The first line goes to TCPIP_DHCP_SEND_DISCOVERY state.

    pClient->dhcpOp = TCPIP_DHCP_OPER_INIT; // failure forces a brand new lease acquisition

As far as I can tell this only matters for the next _DHCPSend().

    if(expBackoff)
    { // exponential backoff the DHCP timeout
        pClient->dhcpTmo <<= 1;
        if(pClient->dhcpTmo > TCPIP_DHCP_EXP_BACKOFF_LIMIT)
        {
            pClient->dhcpTmo = TCPIP_DHCP_EXP_BACKOFF_LIMIT;
        }
    }

At the place where we come from there is no exponential backoff.

    if(pClient->flags.bReportFail)
    {
        _DHCPSetFailTimeout(pClient, false, true);
    }
}

And this last part of the function depends on this "strange" bReportFail flag. If it is set then _DHCPSetFailTimeout() is called.
 
dhcp:c:375 function _DHCPSetFailTimeout()

static __inline__ void __attribute__((always_inline)) _DHCPSetFailTimeout(DHCP_CLIENT_VARS* pClient, bool resetTmo, bool isRunTime)
{
    pClient->flags.bReportFail = 1;
    if(resetTmo || pClient->tOpStart == 0)
    {
        pClient->tOpStart = _DHCPSecondCountGet();
#if (TCPIP_DHCP_DEBUG_MASK & TCPIP_DHCP_DEBUG_MASK_FAIL_TMO_EVENT) != 0
        SYS_CONSOLE_PRINT("DHCP cli: %d, set fail tmo: %d, xid: 0x%8x, at: %s, reset: %s\r\n", pClient - DHCPClients, pClient->tOpStart, TCPIP_Helper_htonl(pClient->transactionID.Val), isRunTime ? "run" : "init", resetTmo ? "y" : "n");
#endif // TCPIP_DHCP_DEBUG_MASK
    }
}

Remember, from where we came, we call _DHCPSetFailTimeout() only if the "strange" bReportFail was set, otherwise we skip the function. That function then sets the flag again. And if the tOpStart was never set, then it gets set now.
 
After that TCPIP_DHCP_Process() from case TCPIP_DHCP_GET_REBIND_ACK is finished. Next time when TCPIP_DHCP_Process() is called, the DHCP module is TCPIP_DHCP_SEND_DISCOVERY state. But so far I haven't seen anything which generates the said address event.
 
And then the only place, which I can think of, which could generate the addess event is the _DHCPCheckRunFailEvent(pNetIf, pClient) function.

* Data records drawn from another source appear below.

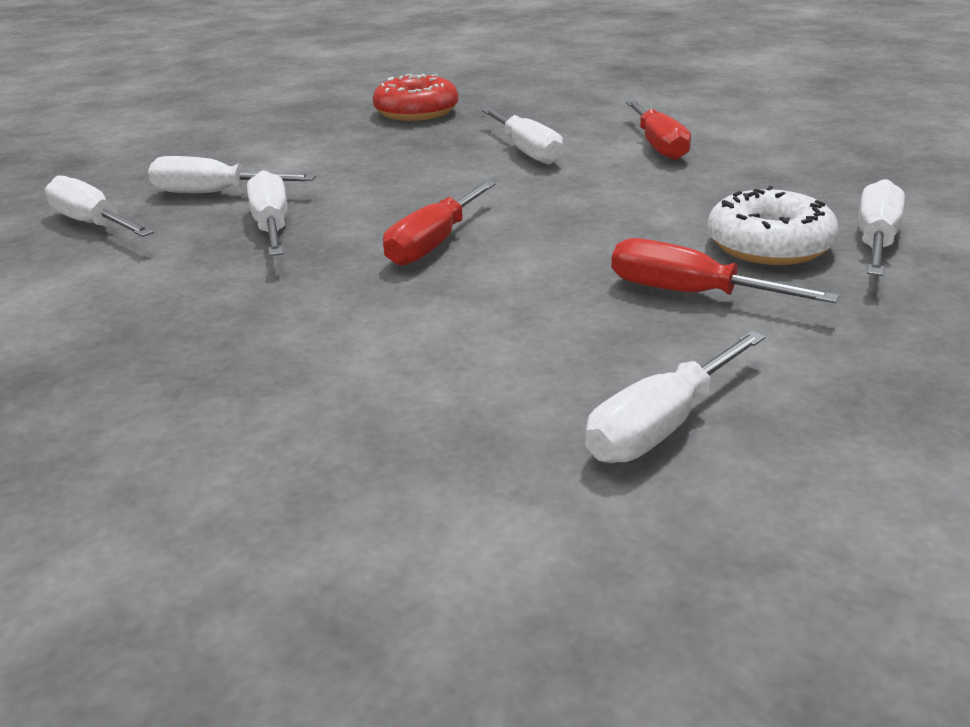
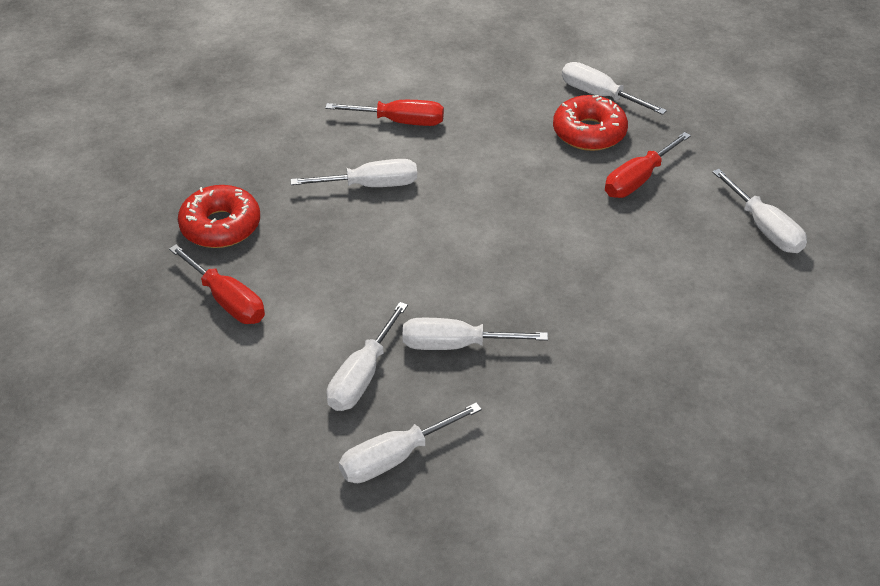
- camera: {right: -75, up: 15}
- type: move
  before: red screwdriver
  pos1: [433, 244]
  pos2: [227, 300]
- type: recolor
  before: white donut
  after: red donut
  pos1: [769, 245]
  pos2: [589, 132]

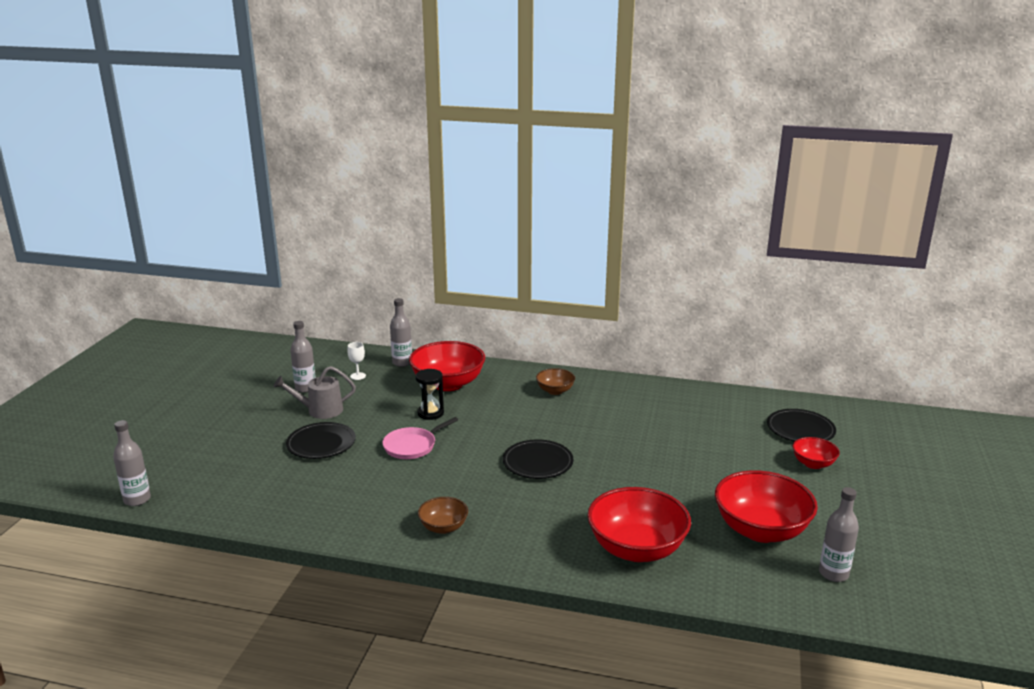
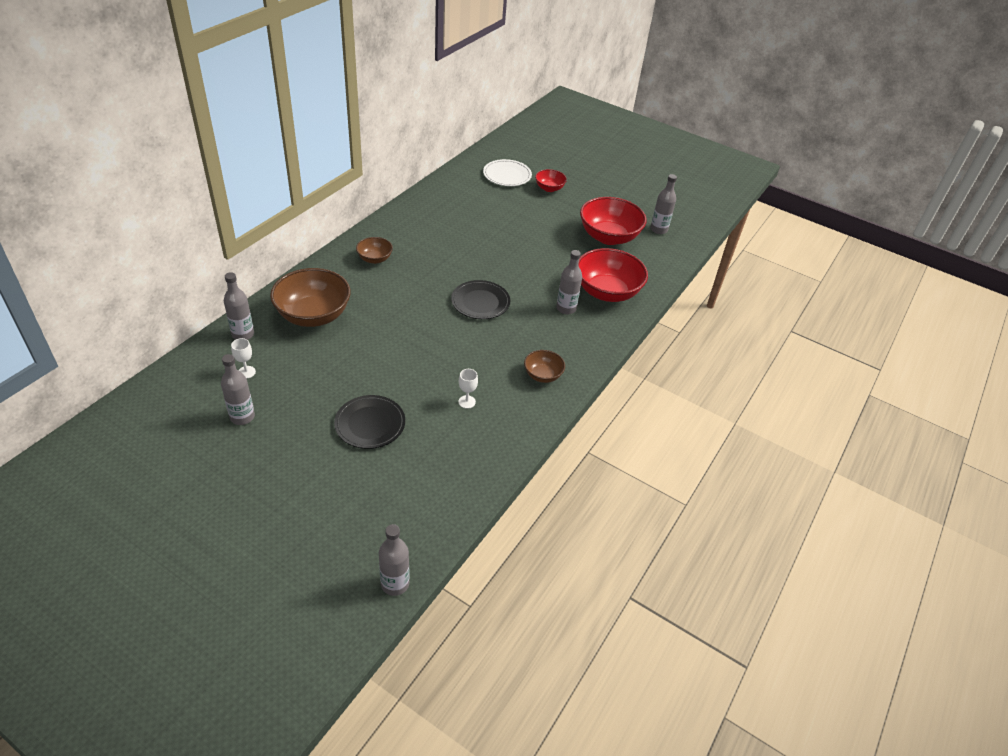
- camera: {right: -75, up: 20}
- type: recolor
  before: red bowl
  after: brown bowl
  pos1: [448, 384]
  pos2: [313, 315]
- type: insert
  after: white goblet
  pos2: [467, 402]
- type: recolor
  before: black plate
  after: white plate
  pos1: [800, 429]
  pos2: [507, 175]
- type: insert
  after: grey bottle
  pos2: [566, 308]
- type: delete
  before: grey watering can
  pos1: [320, 410]
- type: delete
  before: pink pan
  pos1: [412, 446]
- type: delete
  before: black hourglass
  pos1: [430, 413]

It is called in the first part of TCPIP_DHCP_Process().
 
dhcp.c:1136

static void TCPIP_DHCP_Process(bool isTmo)
{
    unsigned int recvMsg;
    DHCP_CLIENT_VARS* pClient;
    int netIx, nNets;
    TCPIP_NET_IF* pNetIf;
 
    if(isTmo)
    { // update DHCP time keeping
        _DHCPSecondCountSet();
    }
 
    nNets = TCPIP_STACK_NumberOfNetworksGet();
    for(netIx = 0; netIx < nNets; netIx++) 
    {
        pNetIf = (TCPIP_NET_IF*)TCPIP_STACK_IndexToNet (netIx);
        if(!TCPIP_STACK_NetworkIsUp(pNetIf))
        { // inactive interface
            continue;
        }
 
        pClient = DHCPClients + TCPIP_STACK_NetIxGet(pNetIf);
 
        if(pClient->flags.bDHCPEnabled == false)
        { // not enabled on this interface
            continue;
        }
 
        // check loss of lease
        _DHCPCheckRunFailEvent(pNetIf, pClient);
 
        switch(pClient->smState)
       {

The comment here even is saying "// check loss of lease".
 
dhcp.c:2784

// checks and reports loss of lease
static void _DHCPCheckRunFailEvent(TCPIP_NET_IF* pNetIf, DHCP_CLIENT_VARS* pClient)
{
    if(pClient->smState > TCPIP_DHCP_WAIT_LINK && pClient->smState < TCPIP_DHCP_BOUND)
    { // don't have a current lease
        if(pClient->flags.bReportFail && pClient->tOpStart != 0)
        {
            if((_DHCPSecondCountGet() - pClient->tOpStart) >= pClient->tOpFailTmo)
            { // initialization time out
                TCPIP_STACK_AddressServiceEvent(pNetIf, TCPIP_STACK_ADDRESS_SERVICE_DHCPC, TCPIP_STACK_ADDRESS_SERVICE_EVENT_RUN_FAIL);
                _DHCPDbgAddServiceEvent(pClient, TCPIP_STACK_ADDRESS_SERVICE_EVENT_RUN_FAIL, "init tmo");
                pClient->flags.bReportFail = 0; // reported
            }
        }
    }
}

So there are three checks.
 
The first (outer) one checks the state, and we are in TCPIP_DHCP_SEND_DISCOVERY, so this is true.
 
The last (inner) one checks that we are not within the initialisation time, which are the 10 seconds after TCPIP_DHCP_Initialize(), TCPIP_DHCP_Enable(), or after TCPIP_DHCP_ConnectionHandler() with TCPIP_MAC_EV_CONN_ESTABLISHED. As we are comming from a REBIND this one can also be expected to be true.
 
But the second (middle) one, depends on two things. The tOpStart should be set, and this should be true. But the other one is again the "strange" bReportFail flag. If this bReportFail is set, then we are fine and we get the TCPIP_STACK_AddressServiceEvent(). But as described in my first post, I have doubts that this is always the case.
 
I can find five places where bReportFail is modified :
 
377: pClient->flags.bReportFail = 1;
This one is called in _DHCPSetFailTimeout(), which is called by _DHCPEnable(), which is called by TCPIP_DHCP_Initialize(), TCPIP_DHCP_Enable(), or after TCPIP_DHCP_ConnectionHandler() with TCPIP_MAC_EV_CONN_ESTABLISHED. Furthermore _DHCPSetFailTimeout() is called by _DHCPSetRunFail(), but only if bReportFail is true.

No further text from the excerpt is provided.